Cervical cancer (CC) is the second most common malignant cancer among women. Gefitinib was one of the first-generation epidermal growth factor receptor-tyrosine kinase inhibitors in clinical trials. However, the underlying mechanism of gefitinib in regulating CC progression remains unknown. In the current study, two CC cell lines, HeLa and Siha, were used to investigate the effects of gefitinib. Cell counting kit-8 assays demonstrated that treatment with gefitinib exerted strong cytotoxicity in HeLa and Siha cells. Flow cytometry was used to examine cell cycle progression and apoptosis. Treatment with gefitinib enhanced the number of cells in the G0/G1 phase and increased apoptosis in HeLa and Siha cells. Furthermore, treatment with gefitinib decreased the protein expression level of Bcl-2 and increased the protein expression level of Bax.

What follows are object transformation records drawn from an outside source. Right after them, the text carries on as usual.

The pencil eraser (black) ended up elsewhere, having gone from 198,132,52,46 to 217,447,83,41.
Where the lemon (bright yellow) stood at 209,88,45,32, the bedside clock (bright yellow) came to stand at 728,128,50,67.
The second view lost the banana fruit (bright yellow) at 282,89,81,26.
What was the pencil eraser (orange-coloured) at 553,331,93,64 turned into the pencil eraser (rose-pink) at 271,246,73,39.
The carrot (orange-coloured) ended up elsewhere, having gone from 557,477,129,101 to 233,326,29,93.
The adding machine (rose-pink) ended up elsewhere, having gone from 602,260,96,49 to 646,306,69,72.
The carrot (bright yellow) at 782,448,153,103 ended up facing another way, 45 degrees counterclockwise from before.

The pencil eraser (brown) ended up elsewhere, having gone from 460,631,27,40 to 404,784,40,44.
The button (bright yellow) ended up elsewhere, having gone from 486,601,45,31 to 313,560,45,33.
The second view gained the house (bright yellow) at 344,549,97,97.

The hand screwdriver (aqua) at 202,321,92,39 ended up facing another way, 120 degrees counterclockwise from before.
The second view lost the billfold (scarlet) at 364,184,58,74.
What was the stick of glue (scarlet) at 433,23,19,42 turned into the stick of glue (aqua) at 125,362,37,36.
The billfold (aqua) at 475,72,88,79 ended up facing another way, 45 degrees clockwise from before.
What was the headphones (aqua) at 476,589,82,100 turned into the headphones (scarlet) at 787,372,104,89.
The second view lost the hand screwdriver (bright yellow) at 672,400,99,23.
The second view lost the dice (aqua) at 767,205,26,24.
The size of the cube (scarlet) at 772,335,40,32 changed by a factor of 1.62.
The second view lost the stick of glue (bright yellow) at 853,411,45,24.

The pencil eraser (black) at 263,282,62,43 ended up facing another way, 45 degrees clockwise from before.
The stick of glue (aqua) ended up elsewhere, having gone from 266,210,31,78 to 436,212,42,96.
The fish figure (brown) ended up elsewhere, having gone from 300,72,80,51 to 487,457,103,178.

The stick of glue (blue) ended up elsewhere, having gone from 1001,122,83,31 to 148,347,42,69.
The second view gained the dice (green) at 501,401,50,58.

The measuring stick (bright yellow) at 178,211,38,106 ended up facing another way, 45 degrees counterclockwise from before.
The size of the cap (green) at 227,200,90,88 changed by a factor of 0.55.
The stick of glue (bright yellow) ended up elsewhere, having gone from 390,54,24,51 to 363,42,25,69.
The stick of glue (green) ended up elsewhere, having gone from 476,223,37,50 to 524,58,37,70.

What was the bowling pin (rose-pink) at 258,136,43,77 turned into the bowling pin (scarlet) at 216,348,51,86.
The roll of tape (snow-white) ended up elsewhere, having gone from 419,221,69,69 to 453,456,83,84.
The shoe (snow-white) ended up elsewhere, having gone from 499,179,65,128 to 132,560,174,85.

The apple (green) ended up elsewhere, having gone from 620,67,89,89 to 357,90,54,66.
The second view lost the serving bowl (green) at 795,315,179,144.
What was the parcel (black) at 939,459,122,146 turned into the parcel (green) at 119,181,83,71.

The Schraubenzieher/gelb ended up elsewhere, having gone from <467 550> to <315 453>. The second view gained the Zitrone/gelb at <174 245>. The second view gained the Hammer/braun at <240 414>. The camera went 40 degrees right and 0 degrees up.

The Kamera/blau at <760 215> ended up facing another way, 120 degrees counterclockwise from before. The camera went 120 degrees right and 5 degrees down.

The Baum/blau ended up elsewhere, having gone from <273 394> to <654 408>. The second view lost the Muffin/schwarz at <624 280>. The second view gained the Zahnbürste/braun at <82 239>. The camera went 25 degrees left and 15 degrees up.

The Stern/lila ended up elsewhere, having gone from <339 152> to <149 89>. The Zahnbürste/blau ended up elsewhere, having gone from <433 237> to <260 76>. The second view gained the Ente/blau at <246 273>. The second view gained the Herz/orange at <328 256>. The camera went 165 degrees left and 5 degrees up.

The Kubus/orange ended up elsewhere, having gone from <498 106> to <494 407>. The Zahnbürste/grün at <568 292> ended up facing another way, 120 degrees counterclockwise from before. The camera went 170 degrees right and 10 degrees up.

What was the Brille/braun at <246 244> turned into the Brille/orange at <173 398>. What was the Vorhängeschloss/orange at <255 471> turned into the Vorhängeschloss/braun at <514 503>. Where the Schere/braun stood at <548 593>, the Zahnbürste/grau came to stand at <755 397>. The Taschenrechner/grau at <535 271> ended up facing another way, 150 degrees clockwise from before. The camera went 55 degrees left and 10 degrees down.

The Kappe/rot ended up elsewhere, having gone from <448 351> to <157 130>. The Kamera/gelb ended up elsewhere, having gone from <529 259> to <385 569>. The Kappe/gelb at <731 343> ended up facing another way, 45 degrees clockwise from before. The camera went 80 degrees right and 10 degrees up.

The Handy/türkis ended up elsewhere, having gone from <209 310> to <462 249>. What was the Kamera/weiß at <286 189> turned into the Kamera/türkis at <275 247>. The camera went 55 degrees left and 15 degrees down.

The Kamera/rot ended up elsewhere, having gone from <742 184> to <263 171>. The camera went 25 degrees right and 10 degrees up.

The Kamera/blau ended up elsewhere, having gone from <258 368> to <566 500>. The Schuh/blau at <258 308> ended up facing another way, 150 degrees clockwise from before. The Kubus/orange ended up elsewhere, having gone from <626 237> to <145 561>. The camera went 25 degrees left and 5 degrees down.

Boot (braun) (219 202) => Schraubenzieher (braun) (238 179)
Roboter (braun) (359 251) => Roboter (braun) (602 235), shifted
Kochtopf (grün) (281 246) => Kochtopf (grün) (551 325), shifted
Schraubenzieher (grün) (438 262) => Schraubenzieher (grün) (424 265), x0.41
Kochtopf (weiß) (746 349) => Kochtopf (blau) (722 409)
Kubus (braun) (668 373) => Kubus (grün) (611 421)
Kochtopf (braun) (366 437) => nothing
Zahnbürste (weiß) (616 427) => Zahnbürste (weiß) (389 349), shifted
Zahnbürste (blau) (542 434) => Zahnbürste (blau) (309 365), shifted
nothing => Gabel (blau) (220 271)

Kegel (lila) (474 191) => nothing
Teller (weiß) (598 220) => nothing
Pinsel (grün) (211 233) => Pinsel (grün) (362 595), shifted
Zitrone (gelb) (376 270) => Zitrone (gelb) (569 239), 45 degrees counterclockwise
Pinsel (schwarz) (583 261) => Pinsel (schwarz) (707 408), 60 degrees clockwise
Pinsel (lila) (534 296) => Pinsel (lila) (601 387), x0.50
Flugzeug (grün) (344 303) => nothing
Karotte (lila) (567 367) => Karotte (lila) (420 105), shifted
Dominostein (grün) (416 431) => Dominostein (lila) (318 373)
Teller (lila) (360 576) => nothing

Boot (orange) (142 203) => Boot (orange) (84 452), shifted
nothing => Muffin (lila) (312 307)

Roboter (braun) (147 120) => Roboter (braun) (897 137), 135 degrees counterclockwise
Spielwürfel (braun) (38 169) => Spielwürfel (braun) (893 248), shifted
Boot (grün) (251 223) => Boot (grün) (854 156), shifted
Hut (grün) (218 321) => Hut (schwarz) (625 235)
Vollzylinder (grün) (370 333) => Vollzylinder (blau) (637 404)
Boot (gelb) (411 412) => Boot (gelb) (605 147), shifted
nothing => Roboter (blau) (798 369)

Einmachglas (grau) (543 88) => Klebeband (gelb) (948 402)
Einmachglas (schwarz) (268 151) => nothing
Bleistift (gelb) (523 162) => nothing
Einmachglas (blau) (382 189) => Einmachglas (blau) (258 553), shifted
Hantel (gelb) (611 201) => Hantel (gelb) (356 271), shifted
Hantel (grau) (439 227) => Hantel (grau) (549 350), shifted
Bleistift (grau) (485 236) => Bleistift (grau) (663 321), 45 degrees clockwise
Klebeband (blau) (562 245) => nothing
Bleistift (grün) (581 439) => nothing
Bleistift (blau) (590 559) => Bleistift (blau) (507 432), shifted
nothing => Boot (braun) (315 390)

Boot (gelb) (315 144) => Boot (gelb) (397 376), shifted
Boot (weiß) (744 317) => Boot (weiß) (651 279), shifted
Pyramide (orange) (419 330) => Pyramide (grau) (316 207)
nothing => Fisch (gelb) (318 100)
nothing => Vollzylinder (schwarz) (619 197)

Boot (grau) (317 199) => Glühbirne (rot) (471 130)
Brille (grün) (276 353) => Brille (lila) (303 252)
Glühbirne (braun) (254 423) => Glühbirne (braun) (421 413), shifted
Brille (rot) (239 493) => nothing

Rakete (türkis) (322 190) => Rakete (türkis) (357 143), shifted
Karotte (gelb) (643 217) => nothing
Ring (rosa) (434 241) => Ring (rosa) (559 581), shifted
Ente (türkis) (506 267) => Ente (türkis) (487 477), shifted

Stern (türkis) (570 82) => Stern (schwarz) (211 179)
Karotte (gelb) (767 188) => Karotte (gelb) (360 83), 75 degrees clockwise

Taken together, these results suggest that gefitinib may suppress CC cell proliferation and induce cell cycle arrest and apoptosis. The current study also demonstrated that treatment with gefitinib suppressed epithelial-mesenchymal transition (EMT) as the expression level of the epithelial marker, E-cadherin was increased, while the expression level of the mesenchymal marker, vimentin was decreased. The current study demonstrated that treatment with gefitinib decreased the protein expression levels of phosphorylated-GSK3β and β-catenin, which suggests that gefitinib may be a potential novel therapeutic strategy in CC by suppressing the Wnt/β-catenin signaling pathway and EMT to inhibit tumor metastasis in CC cells. In conclusion, gefitinib may suppress the EMT process during cell invasion and induce cell apoptosis and cell cycle arrest via inhibition of the Wnt/β-catenin signaling pathway.